I don't know about you but there are times when I'm faced with the prospect of either shooting famous people or people I feel very privileged to shoot (two very different categories) and the pressure to do everything right, and quickly, gives me a large dose of anxiety. If I am shooting a captain of industry like Michael Dell I know I'll need to work fast, deal with a layer or two of handlers, and that I might not get more than five minutes with him to do all I need to do to make what I'd like to be an interesting and print-worthy image. When you add something more to the mix, like the political head of a province of China the pressure mounts.
Corporate "meet and greets" like this are highly staged and precisely timed. While Mr. Dell and his guests met I set up lights in the lobby area of Dell's executive suite. I would need to have a flexible lighting design that could accomodate a group of up to 20 executives and dignitaries, the lighting would also have to work well when I moved all the other participants out to get a few tighter shots of the two V.I.P.'s. I defaulted to two lights on stands with medium size umbrellas. I raised the stands up as high as I could as a precaution against getting a glare in the glasses of one of the participants. I metered the lights to blend with the ambient light in the large room. I don't like to test much on site in this venue because there are glass panels on the conference room doors where the meetings are taking place, adjacent to where I set up for photography and I feel like the repeated flashes are intrusive...
Just before the appointed hour and minute my anxiety rises up. There's litany of "what if???!!!!" scenarios that start playing in my head. What if the radio triggers don't work? (answer: I have a two hard sync cables standing by.) What if one or both flashes fail? (answer: I have four extras plugged in and ready to go). What if the camera fails? What if they don't like the set up? What if someone trips on a cable? What if they blink in every shot? The list goes on and on. I start to get hot under the collar of my Haspel suite. What if I desperately need to hit the bathroom just as they arrive? The feeling of panic settles in. I double check everything I can possibly double-check. From the camera settings (WB, ISO, file format, f-stop, shutter speed, sync) to the radio trigger channels.

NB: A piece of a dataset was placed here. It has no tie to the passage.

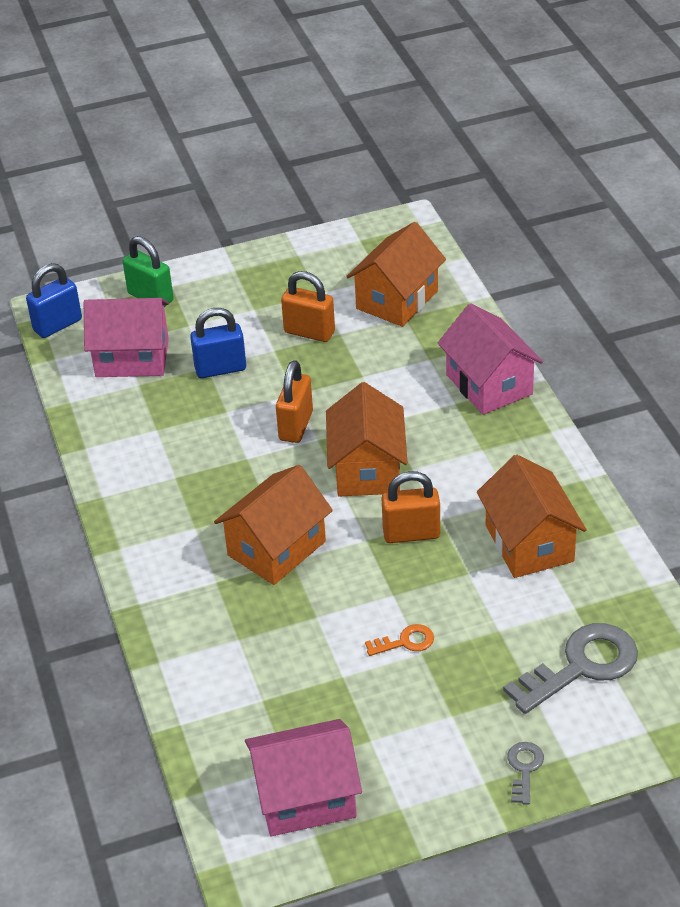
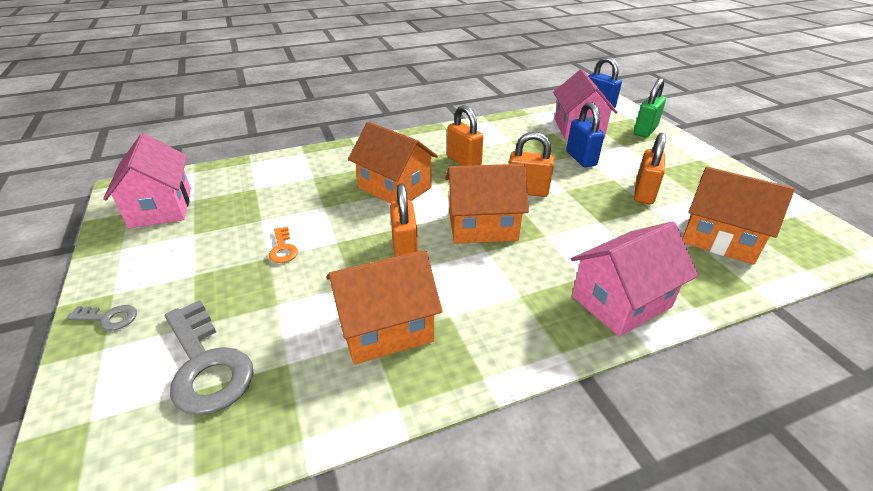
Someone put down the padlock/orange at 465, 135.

I've already marked the spot on the floor for the two most important subjects, calculated the EXACT exposure and written that exposure on the white tape I use just for that purpose on the bottom of my camera. At the last minute I slip another camera over one shoulder, just in case (even though I've never had a digital camera fail.....). By now my mouth is cotton-ball-at-the-dentist-dry and I feel just a bit queasy. I can feel my blood pressure rise and I can hear the pulse in my carotid artery.
Then the doors open and the performance has to start. I'm moving people into place with as much deference and grace as I can. Always mindful that the clock is ticking and whether or not I get what I need doesn't even enter into the scheduling equation. Execs come out from their offices to say hello and show face. This slows us down. I want everyone to move faster. But there's no way to push.

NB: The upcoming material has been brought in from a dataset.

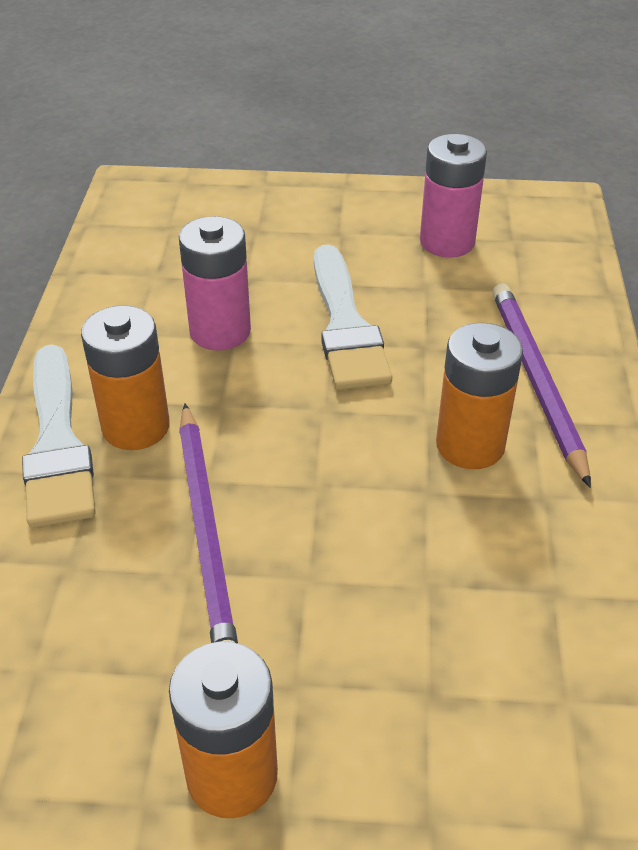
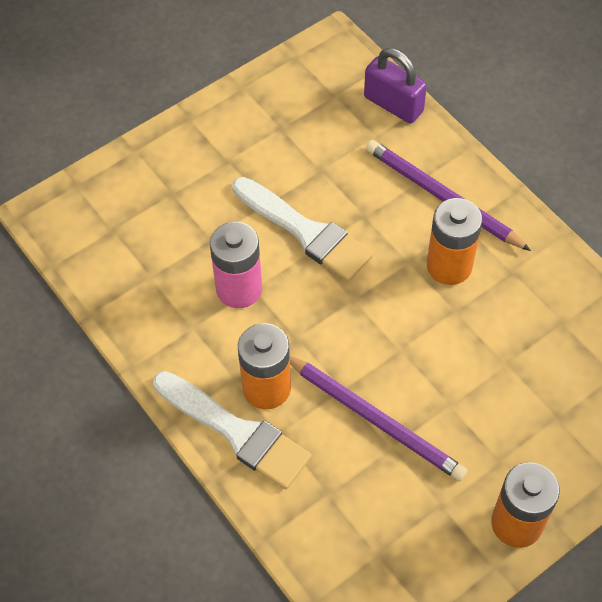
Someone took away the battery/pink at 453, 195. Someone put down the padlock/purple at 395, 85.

Finally, I'm getting them into position and my hands on the camera are getting sweaty and my breathing shallow. I shoot and over shoot to make sure I've got what I need. We do a group of 25 and a group of 10 and a 2 person shot, and then shots of a gift exchange. In seven minutes I've shot 125 raw frames. The batteries in the flashes are holding up well. Then, with a nod from the PR executive I acknowledge that my part of the event is irrevocably over. The Chinese delegation will move off to waiting cars, the executives will move on to their next meetings. I'm finally calm and as the last person leaves the lobby area I review what I've gotten on the camera's rear screen and a sense of relief and exhaustion washes over me. Now I know I have what I need. I didn't fail this time.
And it's all so silly. I've done this kind of work for decades. And for many of those years we used unruly and tough to wrangle cameras that would never think of focusing themselves. Flashes that had one or two wacky automatic settings that were.....eccentric... and batteries that were weaker than a mother-in-law's coffee. We shot on unforgiving film with no time to take Polaroid tests. And everything worked.

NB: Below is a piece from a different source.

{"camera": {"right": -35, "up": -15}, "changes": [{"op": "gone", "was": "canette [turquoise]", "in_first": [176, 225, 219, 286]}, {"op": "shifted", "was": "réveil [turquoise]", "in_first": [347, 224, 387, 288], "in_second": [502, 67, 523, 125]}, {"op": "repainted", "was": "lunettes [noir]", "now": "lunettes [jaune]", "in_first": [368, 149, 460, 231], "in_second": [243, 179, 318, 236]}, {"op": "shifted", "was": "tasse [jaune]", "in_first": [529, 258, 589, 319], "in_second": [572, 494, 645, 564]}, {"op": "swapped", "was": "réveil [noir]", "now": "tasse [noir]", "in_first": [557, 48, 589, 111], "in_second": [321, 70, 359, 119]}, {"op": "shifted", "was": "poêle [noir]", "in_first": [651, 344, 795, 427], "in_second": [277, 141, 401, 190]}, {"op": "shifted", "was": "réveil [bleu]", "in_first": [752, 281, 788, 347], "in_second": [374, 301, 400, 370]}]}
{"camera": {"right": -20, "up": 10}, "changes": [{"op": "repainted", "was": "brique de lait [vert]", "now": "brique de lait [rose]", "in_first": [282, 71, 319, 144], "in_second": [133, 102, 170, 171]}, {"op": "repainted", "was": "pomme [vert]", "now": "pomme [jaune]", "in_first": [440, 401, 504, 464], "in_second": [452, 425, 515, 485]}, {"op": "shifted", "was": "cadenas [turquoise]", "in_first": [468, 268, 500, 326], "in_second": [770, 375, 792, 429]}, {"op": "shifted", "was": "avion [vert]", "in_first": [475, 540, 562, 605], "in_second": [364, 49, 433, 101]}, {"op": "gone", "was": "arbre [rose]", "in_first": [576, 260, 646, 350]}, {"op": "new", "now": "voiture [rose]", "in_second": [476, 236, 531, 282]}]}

I think the pressure now comes from my assumption that my clients assume that modern technology is foolproof and that, given my years of experience, I'll be foolproof. They are playing a dangerous game...
Have I ever messed up an event shot? Not yet, but my psyche is always on guard against the first time.
10.18.2011
Performance Anxiety. Photographically speaking.
Canon EOS1D X
This is NOT an equipment review! I'd heard rumors about this camera for several weeks. I didn't know it had been announced until I got a phone call this morning from my favorite "sales associate" at Precision Camera. Seems my friend, Paul, woke up this morning, saw the press release on DP Review and promptly ordered one from the same guy. Ian (my retail camera consultant) called to let me know that he'd already placed me on the reservation list to get one of the first five cameras to come through the door. I don't have to worry about it for a while. It won't be here until March 2012....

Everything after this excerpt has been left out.